United States District Court, N.D. California

July 26, 2016

KWOK CHEUNG CHOW, a/k/a “Raymond Chow, ” a/k/a “Hai Jai, ” a/k/a “Shrimpboy, ” et al. Defendants.



         Defendant Kwok Cheung Chow seeks leave to file a motion for reconsideration of the Court’s June 15, 2016 ruling granting in part and denying in part the motion to withdraw filed by prior retained counsel J. Tony Serra, Curtis L. Briggs, and Tyler R. Smith. See Mot. for Reconsideration (dkt. 1522); Motion Hearing of June 15, 2016 (dkt. 1480); Mot. to Withdraw (dkt. 1458).[1] Chow is correct that a “difference in . . . law exists from that which was presented to the Court before entry of the interlocutory order for which reconsideration is sought, ” but not that the difference is “material, ” as required by the Local Rules. See Mot. for Reconsideration at 3-4; Civ. L. R. 7-9(b)(1). Neither Chow’s prior counsel nor his present counsel, who specially appeared for Chow at the June 15, 2016 hearing, referenced United States v. Rivera-Corona, 618 F.3d 976 (9th Cir. 2010), or United States v. Brown, 785 F.3d 1337 (9th Cir. 2016), in support of the June 15, 2016 motion to withdraw. The newly cited authority is not material, however, because the Motion is moot. The Court has already provided Chow with the relief that he sought at the June 15, 2016 hearing: prior counsel is out.

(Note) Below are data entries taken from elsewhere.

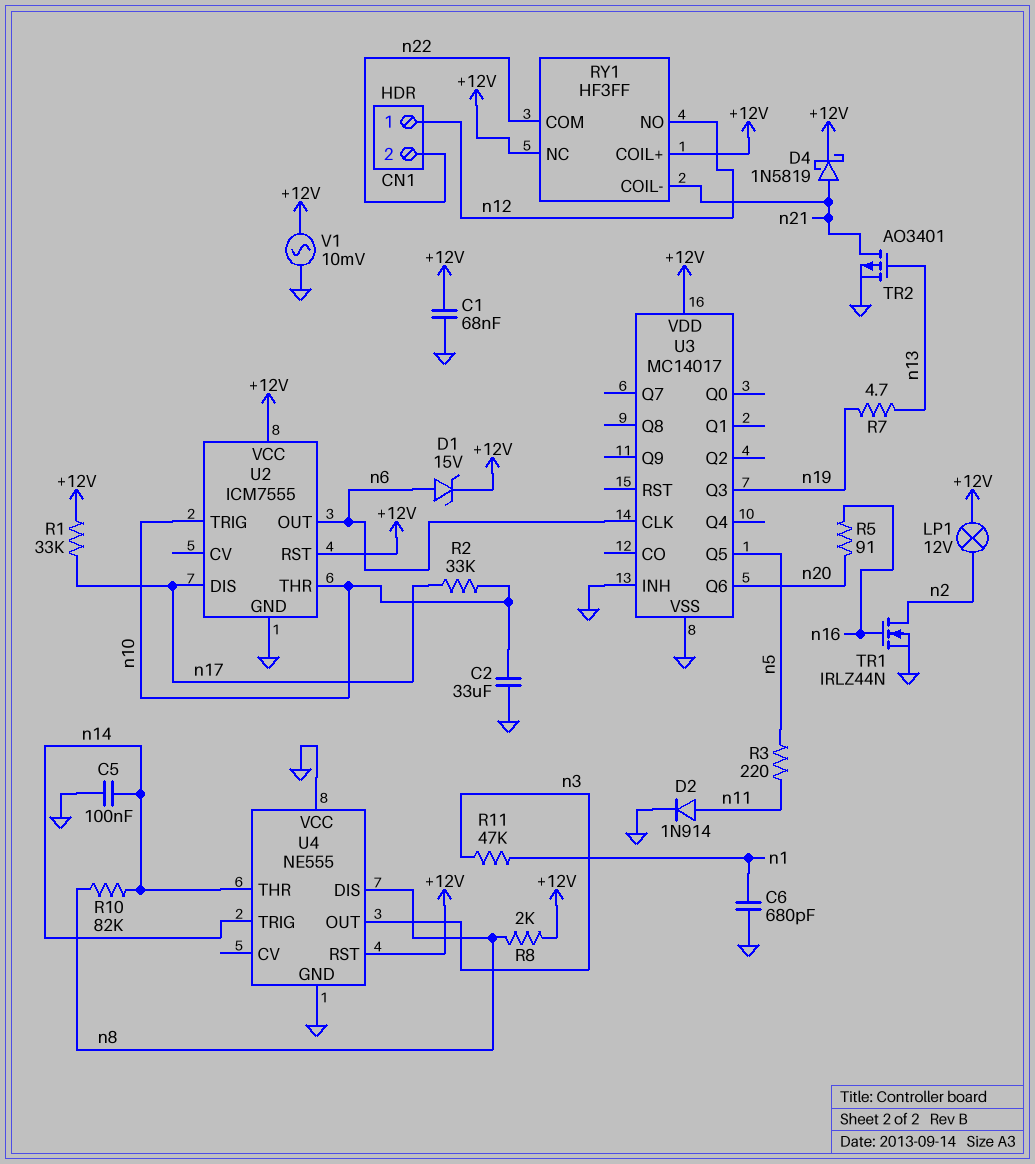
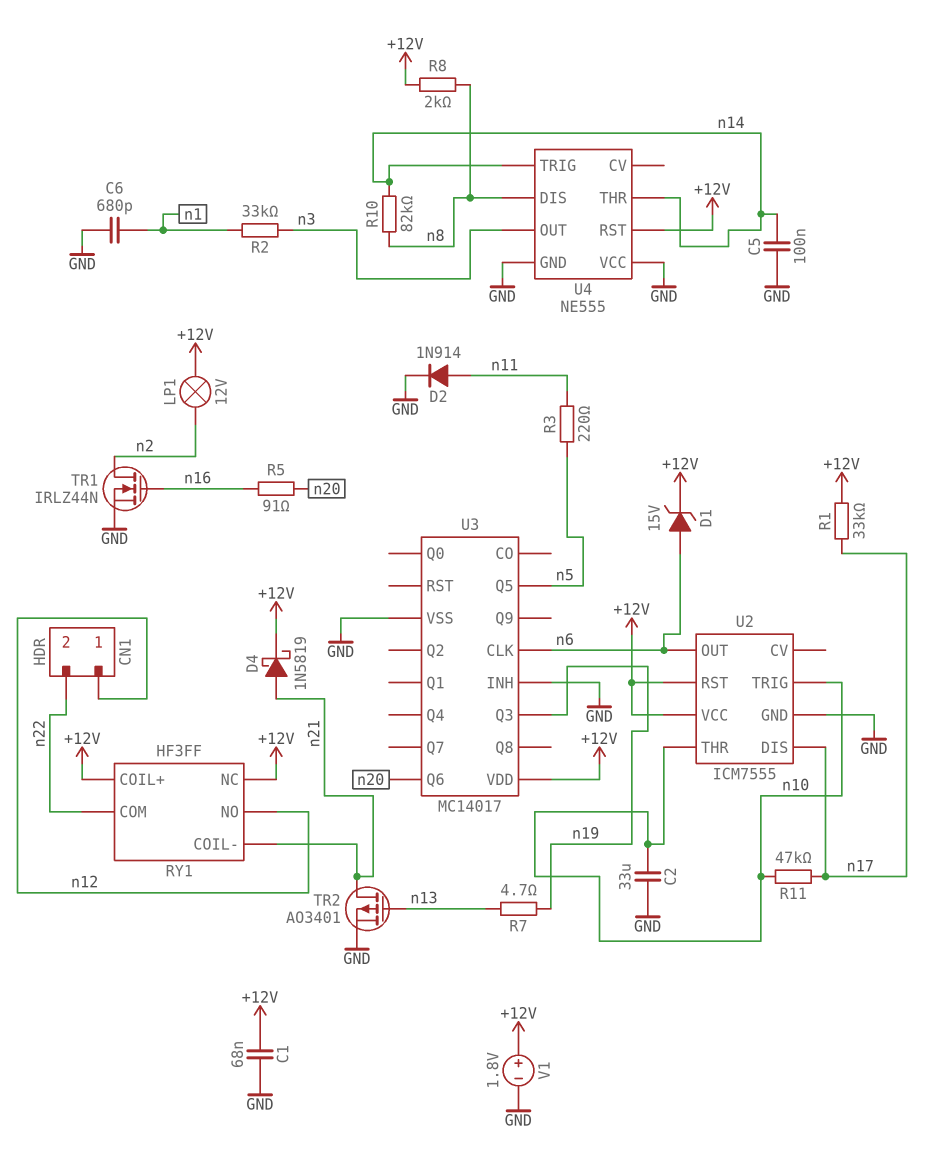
R2: 33k (n10, n17) -> 33k (n1, n3)
R11: 47k (n1, n3) -> 47k (n10, n17)
V1: AC 10mV (+12V, GND) -> 1.8V (plus +12V, minus GND)

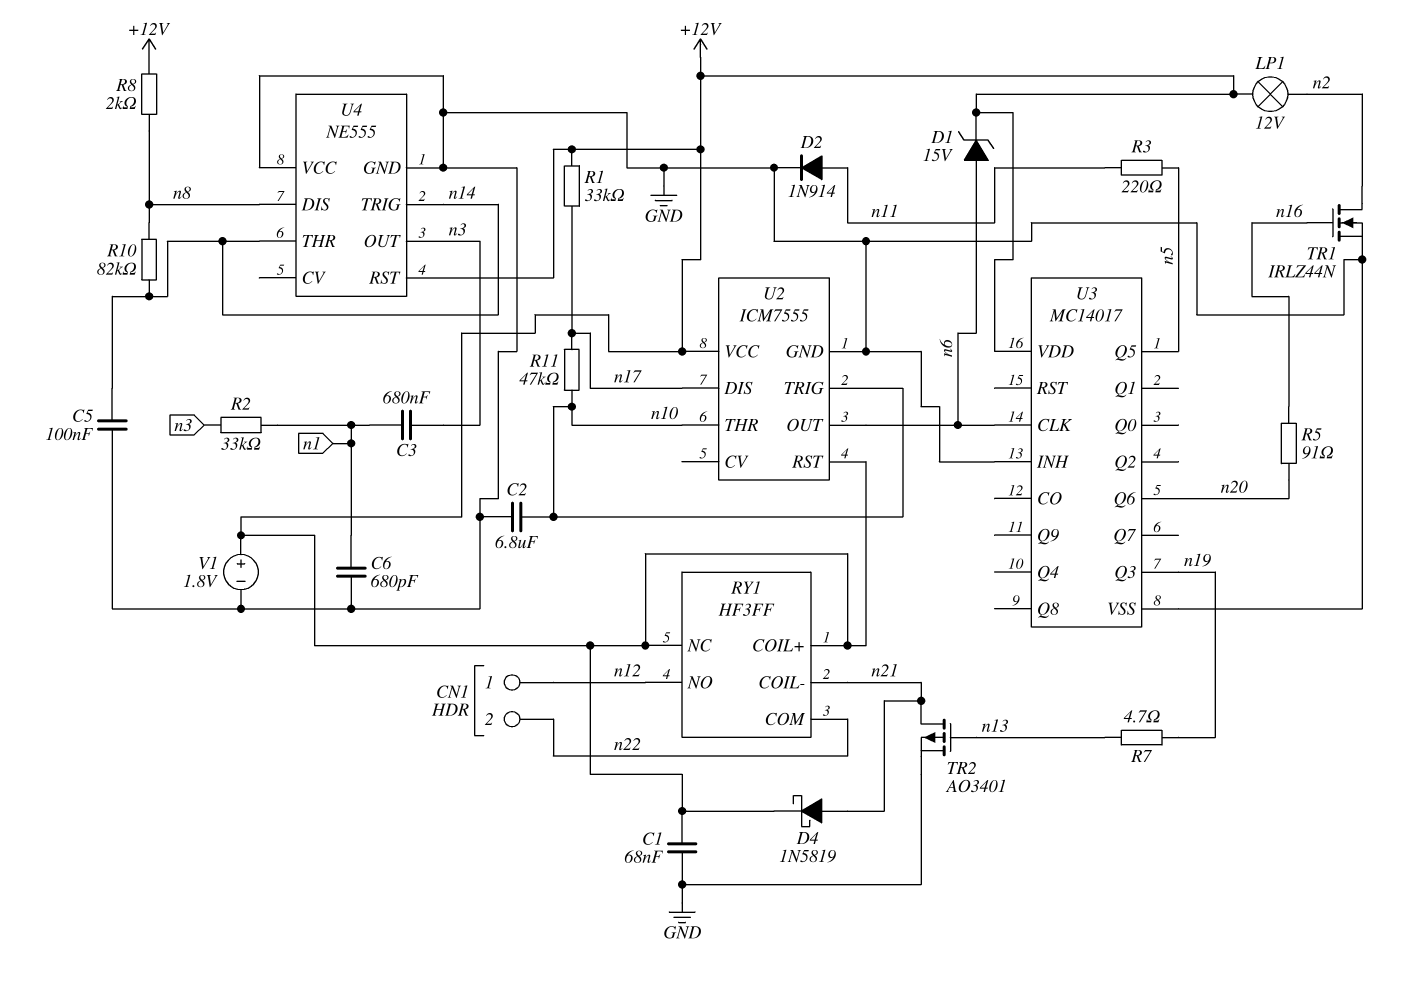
C2: 33uF (GND, n10) -> 6.8uF (GND, n10)
C3: none -> 680nF (n1, n3)

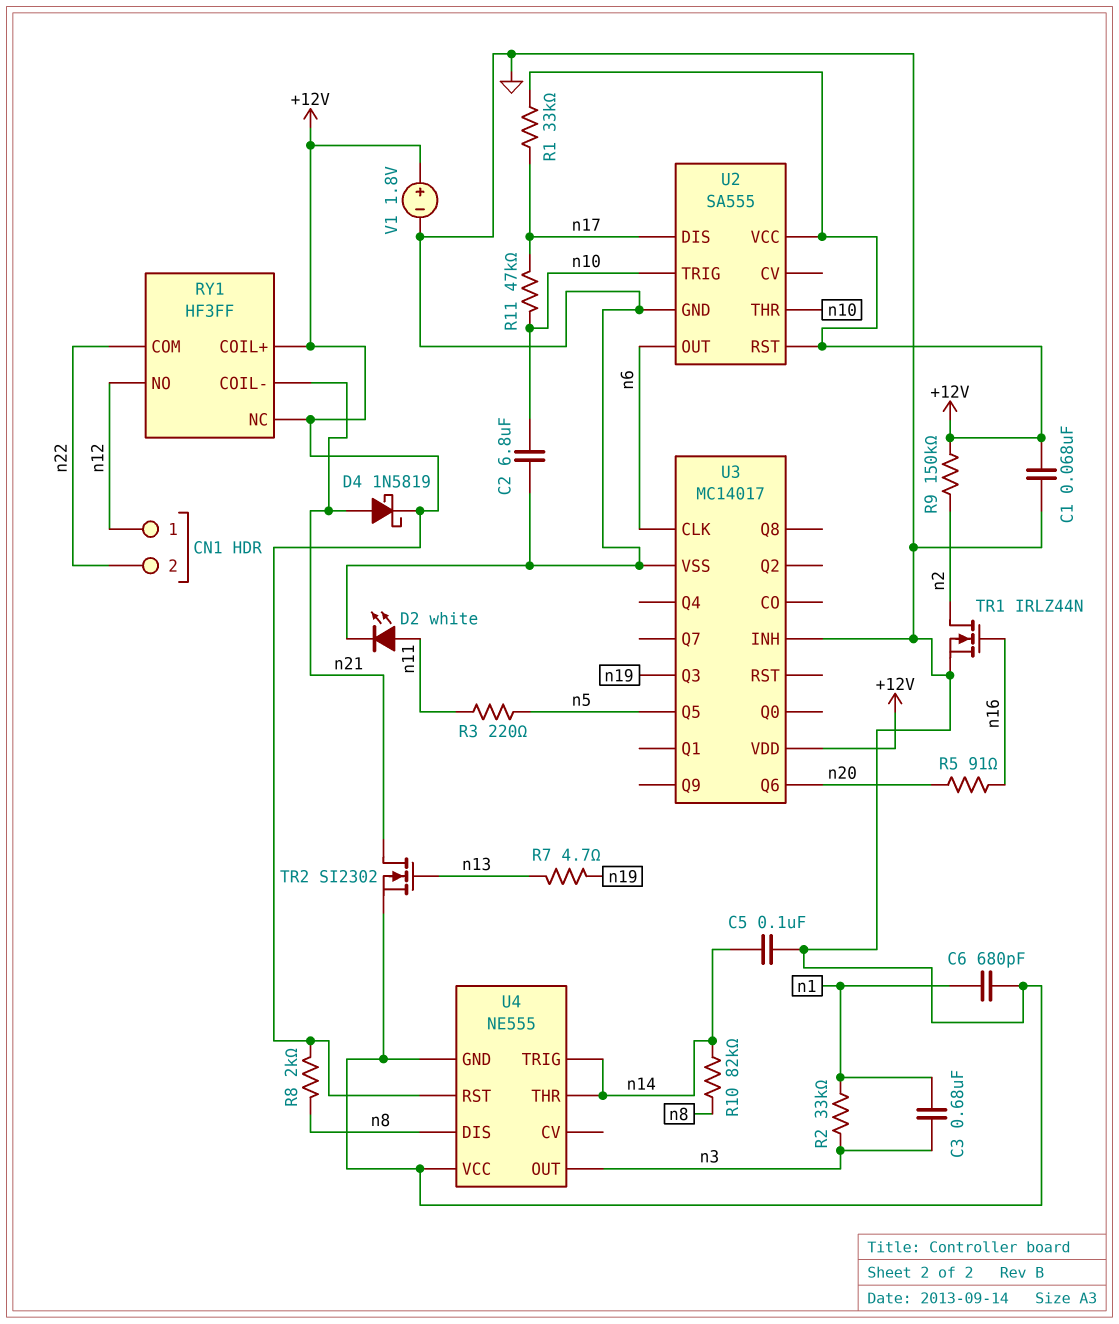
D1: zener 15V (A n6, K +12V) -> none
D2: diode 1N914 (A n11, K GND) -> LED white (A n11, K GND)
LP1: lamp 12V (+12V, n2) -> none
R9: none -> 150k (+12V, n2)
TR2: PMOS AO3401 (G n13, D n21, S GND) -> NMOS SI2302 (G n13, D n21, S GND)
U2: ICM7555 -> SA555

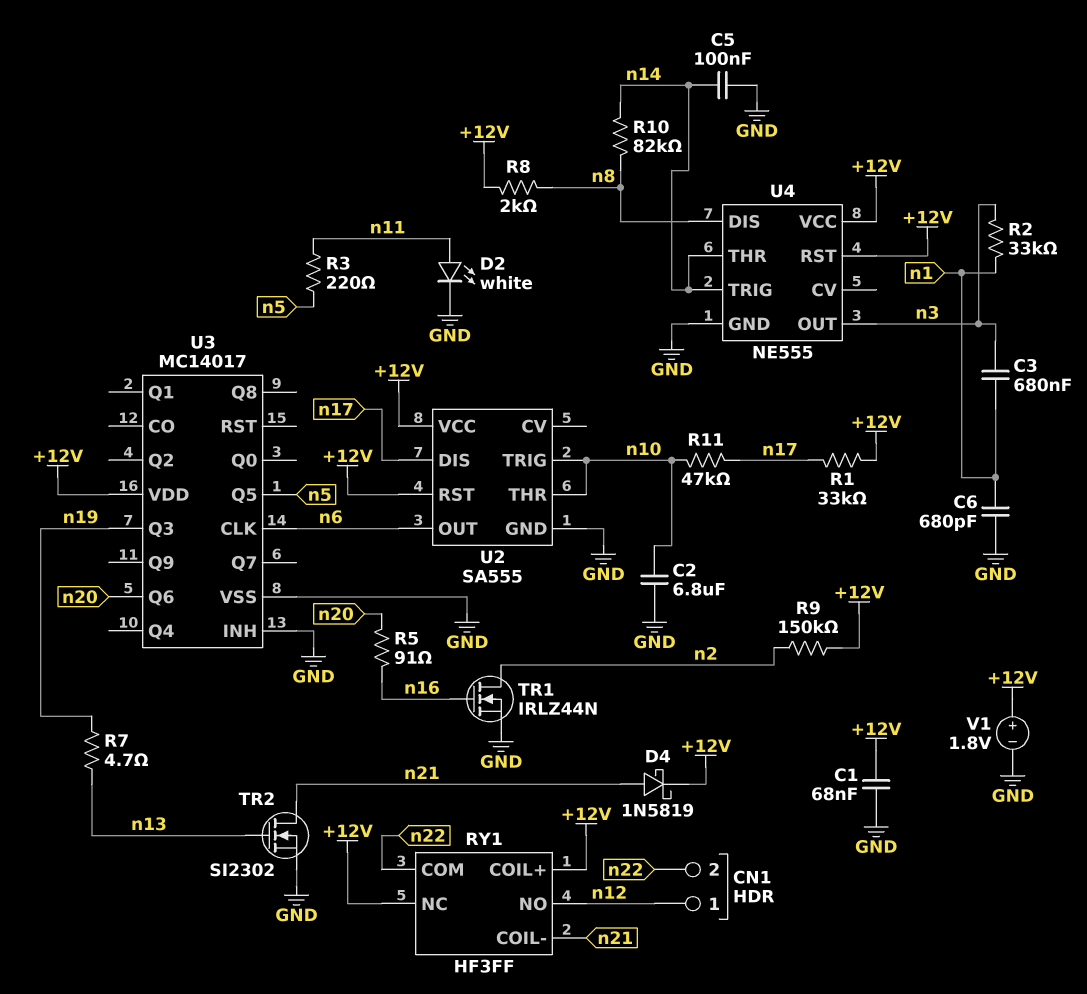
U4 pin VCC: GND -> +12V

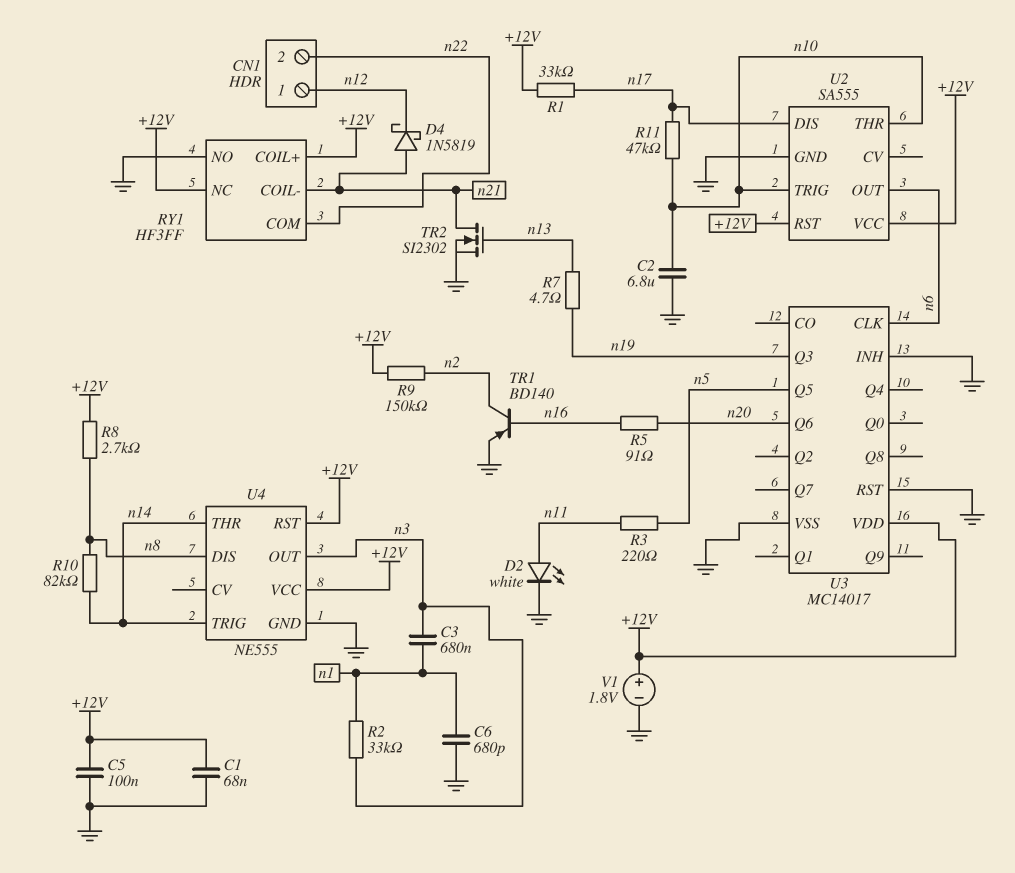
C5: 100nF (GND, n14) -> 100nF (+12V, GND)
D4: schottky 1N5819 (A n21, K +12V) -> schottky 1N5819 (A n21, K n12)
R8: 2k (+12V, n8) -> 2.7k (+12V, n8)
RY1 pin NO: n12 -> GND
TR1: NMOS IRLZ44N (G n16, D n2, S GND) -> PNP BD140 (B n16, C n2, E GND)
U3 pin RST: none -> GND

         Chow argues, however, that the Court “should appoint Mr. Chow new counsel and permit newly appointed counsel to file an amended new trial motion.” Mot. for Reconsideration at 7. Neither remedy is appropriate.

         First, although the Court has already entered an order permitting present counsel to substitute into the case, see Substitution of Counsel (dkt. 1516), Chow has no right to have present counsel appointed, see Rivera-Corona, 618 F.3d at 979 (“Indigent defendants have a constitutional right to effective counsel, but not to have a specific lawyer appointed by the court and paid for by the public.”); Brown, 785 F.3d at 1343 (same). The Northern District of California’s General Order No. 2 provides that “If the Federal Public Defender cannot accept an appointment, the Court shall select a panel attorney who is willing to take the representation.” General Order No. 2 at 6. The court is to appoint panel attorneys “on a strict rotational basis.” Id. Non-panel attorneys may be appointed “only in exceptional circumstances” “in the interest of justice, judicial economy or continuity of representation.” Id. Present counsel is not a panel attorney and has made no showing of any exceptional circumstance. Moreover, present counsel represented to the Court that he would be representing Chow pro bono. He can continue to do so.

         Second, it does not follow from Rivera-Corona or Brown that Chow’s entitlement to new counsel means that Chow is also entitled to have his new counsel re-file previously adjudicated motions. As present counsel concedes, at the time of the June 15, 2016 hearing on the motion to withdraw, the Court had already denied the motion for a new trial filed by Chow’s prior counsel. See Mot. to Reconsider at 8; Order Denying Motion for New Trial (dkt. 1454) (filed June 2, 2016).[2] Even if the Court had allowed present counsel to substitute in on June 15, 2016, the Court would not have permitted present counsel to file a new motion for a new trial. Nor may present counsel do so now. Chow may not have a second bite at the apple. That present counsel wishes “to file a new trial motion based on . . . prior counsel’s ineffective representation” is not compelling. See Mot. to Reconsider at 9. The Ninth Circuit has explained that such a claim is “more appropriately reserved for habeas corpus proceedings, where facts outside the record, but necessary to the disposition of the claim, may be fully developed.” See United States v. Laughlin, 933 F.2d 786, 788 (9th Cir. 1991). Nothing will prevent Chow from including an ineffective assistance claim in an eventual habeas petition if he wishes to do so.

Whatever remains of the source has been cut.